The letter describes the protection people with disabilities have from discrimination in medical treatment under the Americans with Disabilities Act and Affordable Care Act. The advocates say the country’s “history of discrimination in health care for persons with disabilities must be recognized as continuing to impact healthcare decisions and biases, and must be addressed.”
Having the governor affirm the rights of all Marylanders during the pandemic, both in policy public statement and influence, would be an important step to making sure treatment is accessible and guide providers to avoid discrimination, Young said. Short of such an action, she said, medical providers could be left to their own judgments.
“These laws apply to hospitals experiencing a medical equipment, bed or staffing shortage during the COVID-19 pandemic, as well as state policies concerning how resources should be allocated in the event of such shortages,” the advocates wrote to Hogan. "Direction is needed to ensure equal access to ventilators and other treatment, and to prevent the unlawful deprivation of life based on disability status.
“Ableism must not direct our response to this crisis.”
Hogan was expected to be presented with a plan drafted by ethicists, doctors and state leaders, but it is unclear whether the governor has received a final set of recommendations or when he might act. The plan was to be based on treatment for people who are likely to survive the new coronavirus and also believed to be healthy enough to survive longer term.
The governor would need to approve the plan before hospitals could begin any rationing of equipment, should that become necessary.
Ventilators have been the subject of much attention, as doctors in Italy and Spain reported widespread shortages and medical teams are bracing for such a threat in the United States. COVID-19 can cause severe respiratory problems, so ventilators are key tools in helping people survive. The machine pumps oxygen into their lungs while their bodies heal.
Including new shipments of ventilators, the state has almost 2,000. Less than a third are actively in use, according to the Maryland Hospital Association.
As of Tuesday, 14,193 Marylanders have tested positive for the coronavirus and 584 people have died.
Under guidance from the U.S. Department of Health and Human Services, states must ensure treatment decisions are based only on individualized assessments and objective medical evidence. The agency’s office of civil rights said no one should be denied medical care because of “stereotypes, assessments of quality of life, or judgments about a person’s relative ‘worth’ based on the presence or absence of disabilities.”

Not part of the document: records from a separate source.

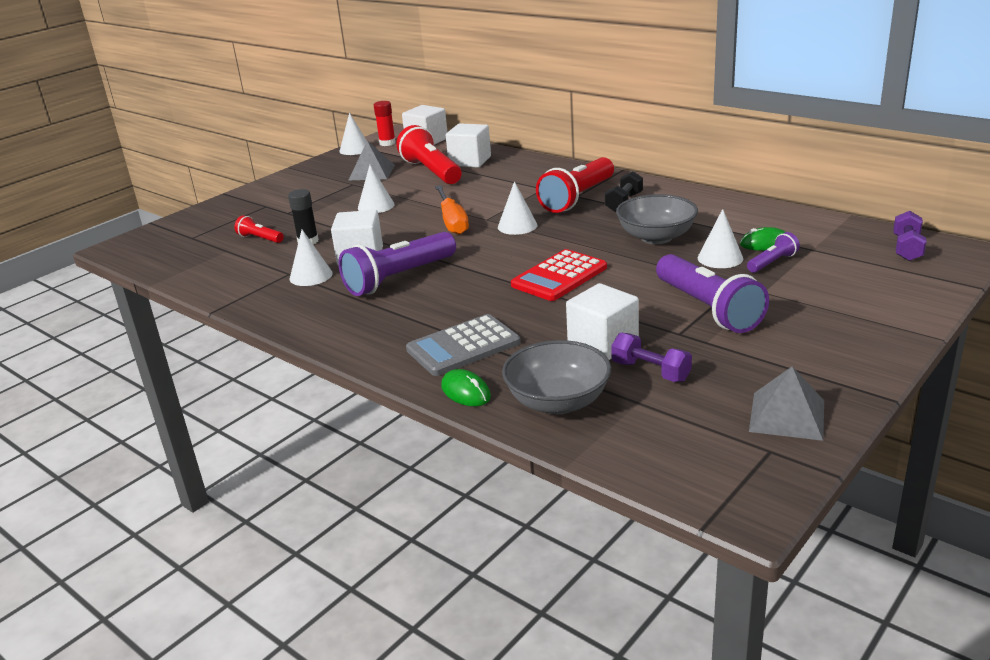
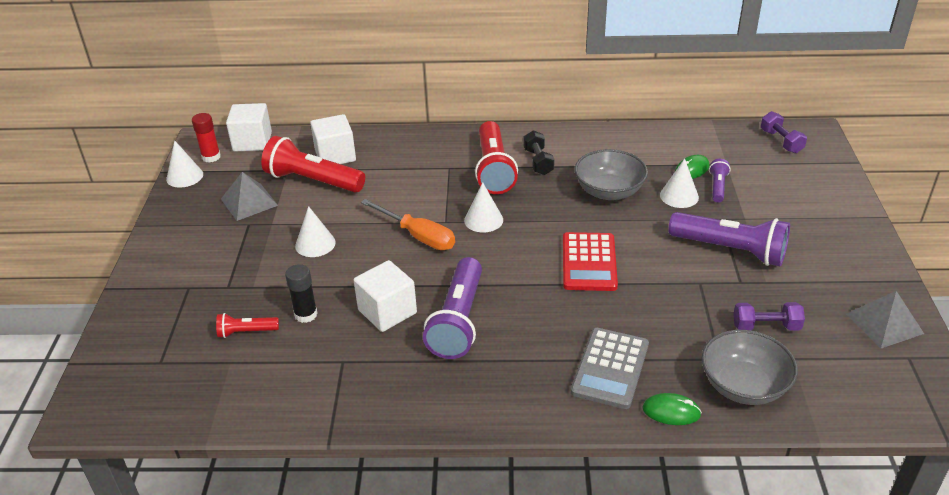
camera: 40 degrees left, 10 degrees up
(311, 276) = (369, 354): white cone -> none
(603, 344) = (704, 316): white cube -> none

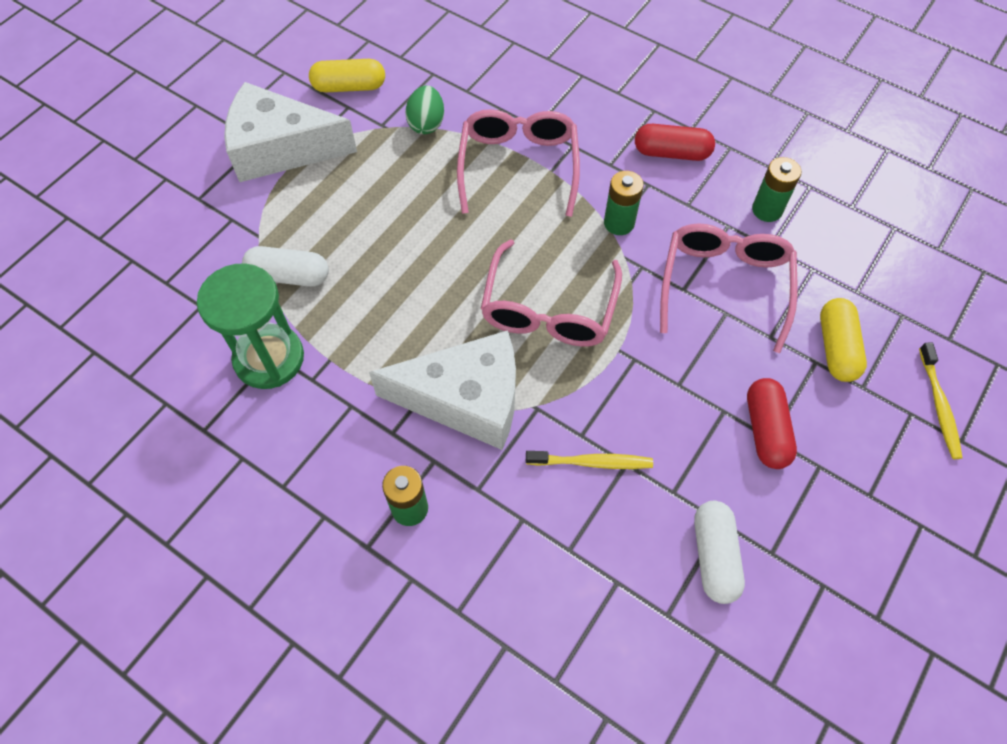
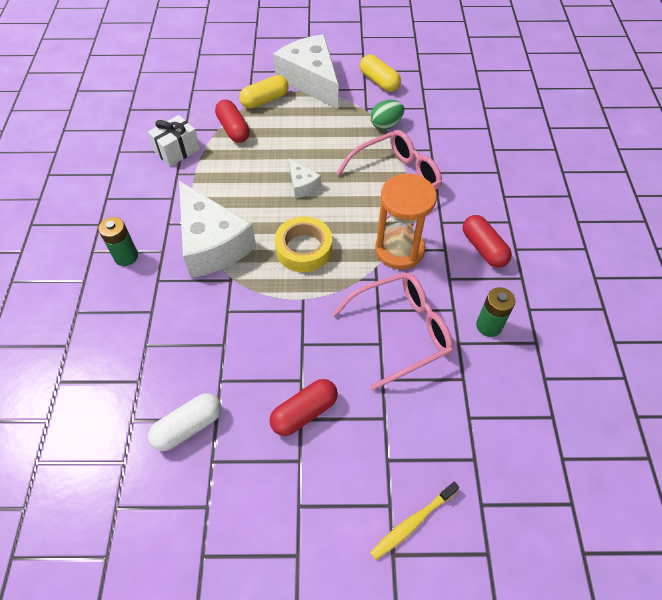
camera: 55 degrees right, 5 degrees down
(269, 358) = (177, 150): green hourglass -> white gift
(289, 275) = (233, 129): white capsule -> red capsule
(449, 256) = (302, 185): none -> white cheese
(548, 309) = (304, 249): pink glasses -> yellow tape
(592, 462) = (212, 326): yellow toothbrush -> none
(619, 223) = (399, 250): green battery -> orange hourglass
(836, 348) = (407, 426): yellow capsule -> yellow capsule (265, 100)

In the letter to Hogan, Maryland’s disability advocates demanded:
- People with disabilities must have an equal opportunity to receive life-sustaining treatment.

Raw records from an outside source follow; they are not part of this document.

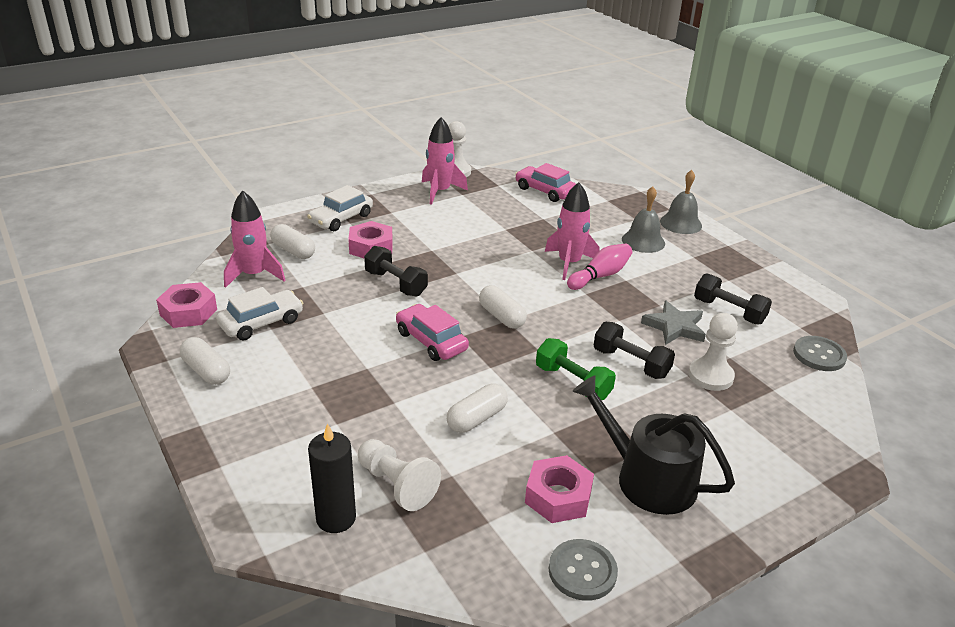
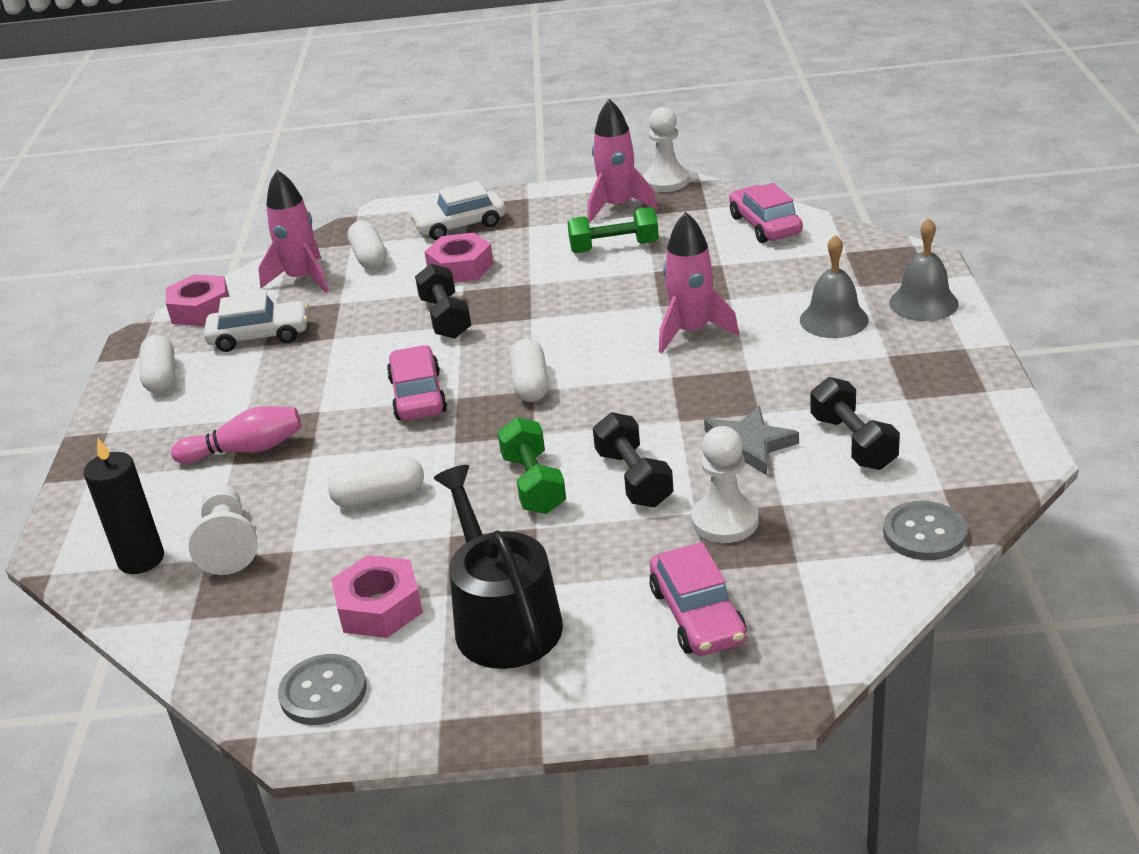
camera: 35 degrees right, 0 degrees up
(464, 218) = (614, 247): none -> green dumbbell
(600, 276) = (716, 357): pink bowling pin -> pink bowling pin (246, 450)
(756, 439) = (697, 615): none -> pink car

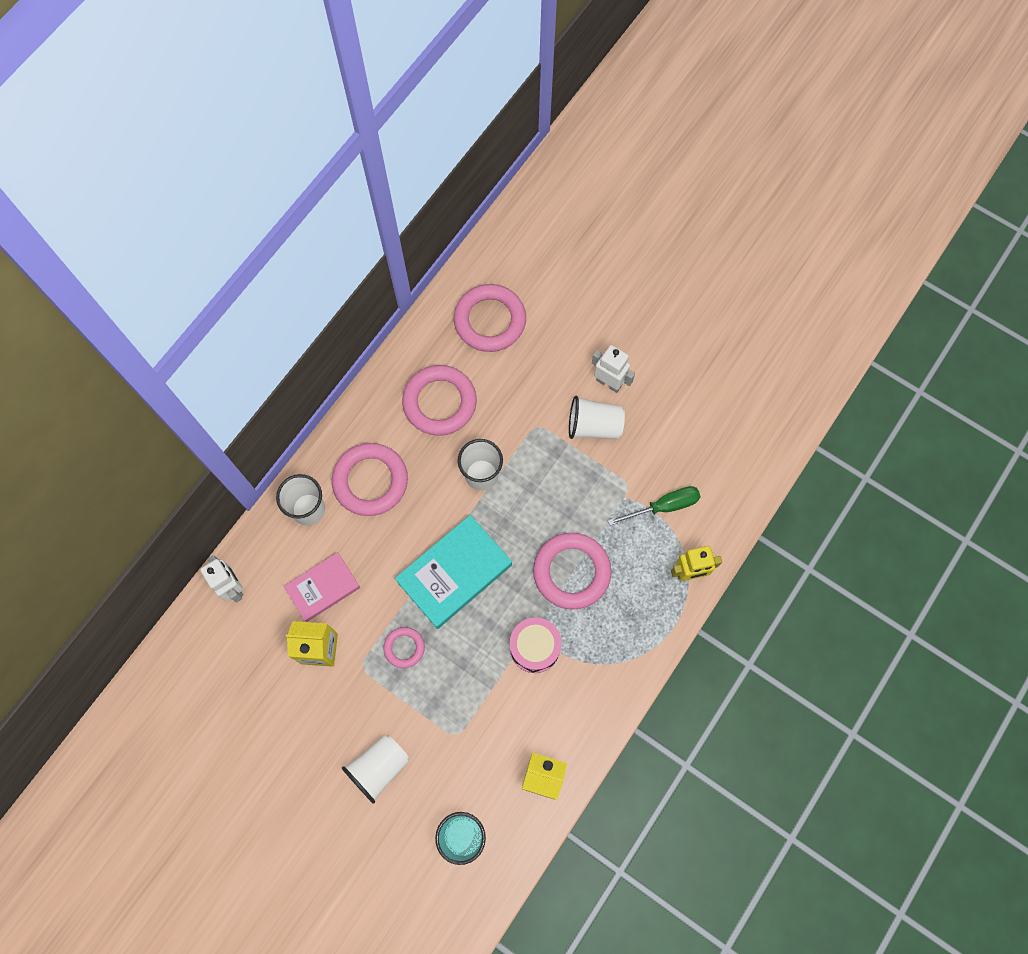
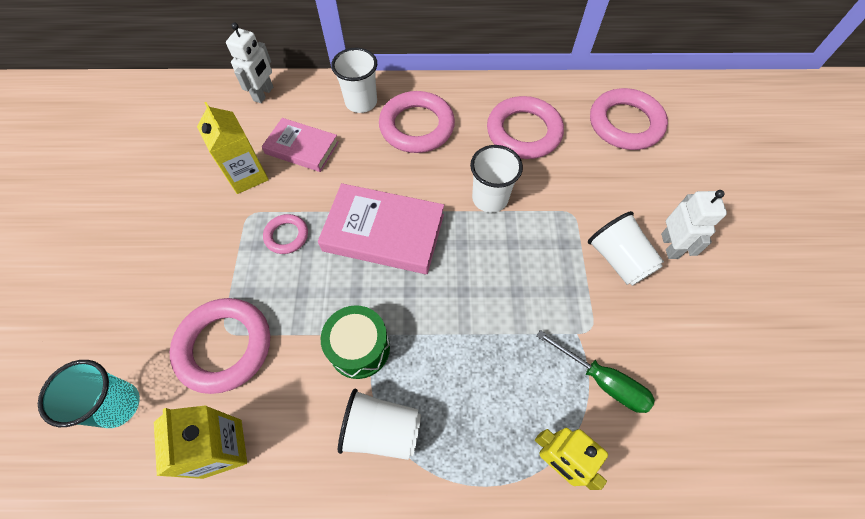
camera: 55 degrees right, 10 degrees down
(379, 767) = (158, 284): white cup -> white cup (381, 430)
(454, 573) = (383, 233): turquoise book -> pink book
(534, 647) = (359, 348): pink drum -> green drum
(571, 572) = (461, 333): pink ring -> pink ring (224, 346)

- Doctors and triage teams must assume that they are not free from bias in making critical treatment decisions.
- Medical teams must not assume that if a patient has a diagnosis, such as an intellectual disability, autism, cystic fibrosis, diabetes, spina bifida or schizophrenia, he or she can be denied care. That person also cannot be given lower priority for treatment.
- Assumptions should not be made about the strength of a person’s immune system based on a diagnosis, such as AIDS, without an individualized review.